Uruguay is also in UN crosshairs, with the planetary body’s prohibition bureaucrats vowing to dispatch a “high-level mission” to the South American nation in a bid to have the cannabis plant re-criminalized in accordance with UN narcotics treaties. However, resistance to UN demands and even to the dictator-dominated outfit are growing, with experts increasingly speaking out against the entire notion of a UN-run global prohibition regime that has failed in its supposed mission to stamp out unapproved substances.

According to the UN International Narcotics Control Board (INCB), one of the global agencies responsible for waging the drug war worldwide, planetary bureaucrats are pressuring the U.S. government to defy the Constitution and impose pot prohibition on unwilling states. Beginning in 2012 with the decision of voters in Colorado and Washington State to nullify U.S. statutes and UN agreements demanding war on marijuana and its users, prohibition of the substance has suffered several major blows across the United States. Last year, voters in Alaska, Oregon, and Washington, D.C., nullified the war on pot. Before that, almost half of American states had already defied the UN and the feds by making medical marijuana legal for sick people whose doctors prescribe it.

The UN’s drug czars have for years been lashing out at the United States about the trend, to no avail. In fact, Attorney General Eric Holder, perhaps the most radical federal supremacist to ever occupy the office, was even forced to concede in congressional testimony that there are limits to Washington, D.C.’s powers to conscript state governments in the war on drugs.

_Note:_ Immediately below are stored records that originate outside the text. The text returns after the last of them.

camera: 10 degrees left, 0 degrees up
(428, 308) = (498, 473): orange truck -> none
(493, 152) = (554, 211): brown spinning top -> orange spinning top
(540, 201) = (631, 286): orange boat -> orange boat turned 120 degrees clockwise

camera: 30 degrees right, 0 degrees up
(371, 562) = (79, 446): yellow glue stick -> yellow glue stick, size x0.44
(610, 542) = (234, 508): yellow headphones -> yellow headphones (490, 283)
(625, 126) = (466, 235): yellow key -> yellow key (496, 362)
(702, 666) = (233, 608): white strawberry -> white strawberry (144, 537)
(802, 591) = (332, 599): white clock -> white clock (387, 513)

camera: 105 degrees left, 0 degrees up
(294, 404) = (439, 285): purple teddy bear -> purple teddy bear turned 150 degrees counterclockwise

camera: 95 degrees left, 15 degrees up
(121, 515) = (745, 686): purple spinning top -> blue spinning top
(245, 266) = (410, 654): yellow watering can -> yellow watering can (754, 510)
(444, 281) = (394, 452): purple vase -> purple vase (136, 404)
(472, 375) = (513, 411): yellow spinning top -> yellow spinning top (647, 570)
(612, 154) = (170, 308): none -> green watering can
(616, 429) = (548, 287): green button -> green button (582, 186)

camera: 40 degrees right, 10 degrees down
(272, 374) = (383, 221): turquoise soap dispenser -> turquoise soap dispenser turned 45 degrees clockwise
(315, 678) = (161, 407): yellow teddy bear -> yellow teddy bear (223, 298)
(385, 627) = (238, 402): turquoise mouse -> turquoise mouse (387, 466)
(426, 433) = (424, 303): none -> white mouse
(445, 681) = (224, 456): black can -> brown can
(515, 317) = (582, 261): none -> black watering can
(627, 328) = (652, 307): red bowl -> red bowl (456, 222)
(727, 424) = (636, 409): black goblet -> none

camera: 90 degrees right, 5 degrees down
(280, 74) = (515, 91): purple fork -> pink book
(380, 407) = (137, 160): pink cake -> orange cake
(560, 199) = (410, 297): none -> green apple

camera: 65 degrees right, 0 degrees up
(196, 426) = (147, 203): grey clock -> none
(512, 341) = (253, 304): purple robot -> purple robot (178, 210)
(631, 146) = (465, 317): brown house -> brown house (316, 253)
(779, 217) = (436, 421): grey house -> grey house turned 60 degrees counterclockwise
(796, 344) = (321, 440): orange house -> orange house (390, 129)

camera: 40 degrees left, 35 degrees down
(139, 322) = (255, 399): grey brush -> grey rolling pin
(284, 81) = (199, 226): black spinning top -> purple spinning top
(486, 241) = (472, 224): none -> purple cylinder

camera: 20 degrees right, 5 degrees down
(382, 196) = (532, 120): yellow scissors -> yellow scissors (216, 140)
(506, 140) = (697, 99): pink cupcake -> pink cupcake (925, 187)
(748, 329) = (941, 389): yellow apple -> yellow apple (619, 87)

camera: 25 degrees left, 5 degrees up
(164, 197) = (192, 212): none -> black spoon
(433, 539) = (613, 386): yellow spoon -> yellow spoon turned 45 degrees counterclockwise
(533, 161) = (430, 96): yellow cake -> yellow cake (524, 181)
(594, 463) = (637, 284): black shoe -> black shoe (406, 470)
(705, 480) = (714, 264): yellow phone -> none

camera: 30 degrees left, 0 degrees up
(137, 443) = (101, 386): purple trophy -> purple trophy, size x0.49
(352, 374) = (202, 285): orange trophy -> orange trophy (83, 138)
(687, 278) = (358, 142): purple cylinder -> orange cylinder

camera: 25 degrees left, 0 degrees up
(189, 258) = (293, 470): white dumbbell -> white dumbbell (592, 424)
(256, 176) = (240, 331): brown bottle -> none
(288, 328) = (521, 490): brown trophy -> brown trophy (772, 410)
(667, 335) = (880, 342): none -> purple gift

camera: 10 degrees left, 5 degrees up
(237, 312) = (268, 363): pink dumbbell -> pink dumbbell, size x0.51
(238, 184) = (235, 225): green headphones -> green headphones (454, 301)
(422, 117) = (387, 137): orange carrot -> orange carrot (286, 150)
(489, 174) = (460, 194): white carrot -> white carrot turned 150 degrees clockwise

The broader Obama administration, meanwhile, for reasons that are not yet clear, has been pushing the UN to allow a “flexible interpretation” of its global prohibition treaties. “Things have changed since 1961,” said William Brownfield, Obama’s assistant secretary at the State Department’s Bureau of International Narcotics and Law Enforcement Affairs, referring to the year the UN prohibition regime was established. “We must have enough flexibility to allow us to incorporate those changes into our policies.”

Of course, treaty or no treaty, the Constitution does not grant the federal government any power to either criminalize substances — that is why alcohol prohibition required an amendment — or to force states into submission on the issue. Indeed, America’s Founders, the Constitution, and the U.S. Supreme Court have all made clear that the federal government may not expand its powers beyond those delegated in the Constitution merely by adopting treaties. Washington, D.C., is explicitly prohibited from commandeering state and local governments to enforce its policies. The UN, though, appears ignorant or unconcerned about the constraints on federal power imposed by America’s system of limited constitutional government.